“The seashore has hardened into concrete, and the scenery of unending gray tetrapods piled on top of one another is what you can see everywhere in Japan. It has changed into something irritating and ordinary. When you look at this seashore, you can’t tell whether it is the coast of Shonan, the coast of Chiba, or the coast of Okinawa.”
Tetrapods may be an unfamiliar word to readers who have not visited Japan and seen them lined up by the hundreds along bays and beaches. They look like oversize jacks with four concrete legs, some weighing as much as fifty tons. Tetrapods, which are supposed to retard beached erosion, are big business.
— Alex Kerr, Dogs and Demons: The Fall of Modern Japan (p 18)

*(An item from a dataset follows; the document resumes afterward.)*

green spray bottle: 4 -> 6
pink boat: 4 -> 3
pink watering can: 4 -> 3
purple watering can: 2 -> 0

In Japanese, the monstrous concrete formations lining the coasts are called shouha negatame. In English, they are referred to by their mathematical shape of tetrapod. It is estimated that nearly 50 percent of Japan’s 35,000 kilometer coastline has been covered or somehow altered by Tetrapods and other forms of concrete (wikipedia).

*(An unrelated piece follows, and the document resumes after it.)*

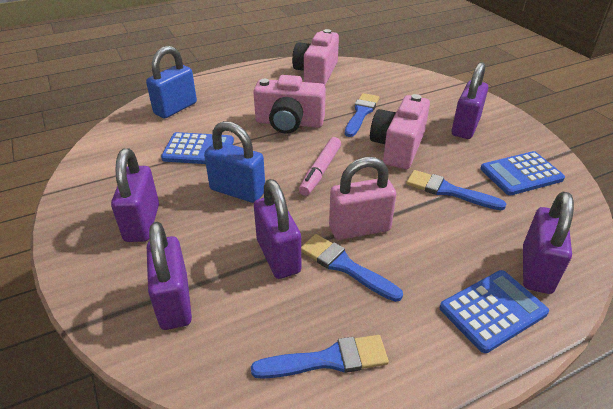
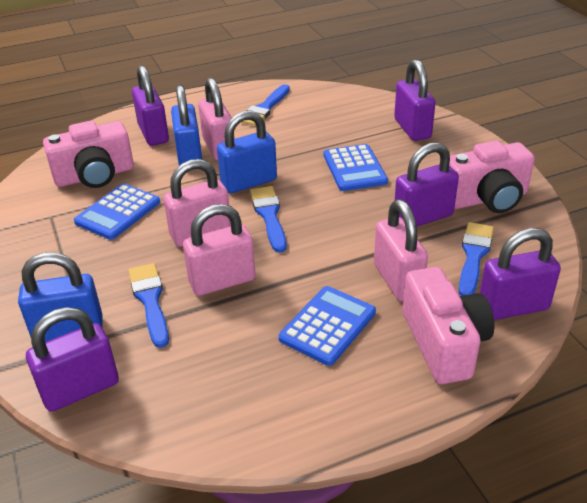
blue padlock: 2 -> 3
pink marker: 1 -> 0
pink padlock: 1 -> 4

Following the postwar trend to encase everything in concrete, the coast line has joined the rivers and mountains in their submission to the mammoth industry that is construction in Japan. It’s an interesting paradox for a country that is stereotypically known for natural beauty. In reality, Japanese bureaucracy has paved the way for one of the world’s largest construction industry, whether it’s needed or not.
The above picture is of Beppu Bay and is a 3 minute walk from where I live. The concrete blocks here are slightly different, in triangle form, rather than the usual tetrapod.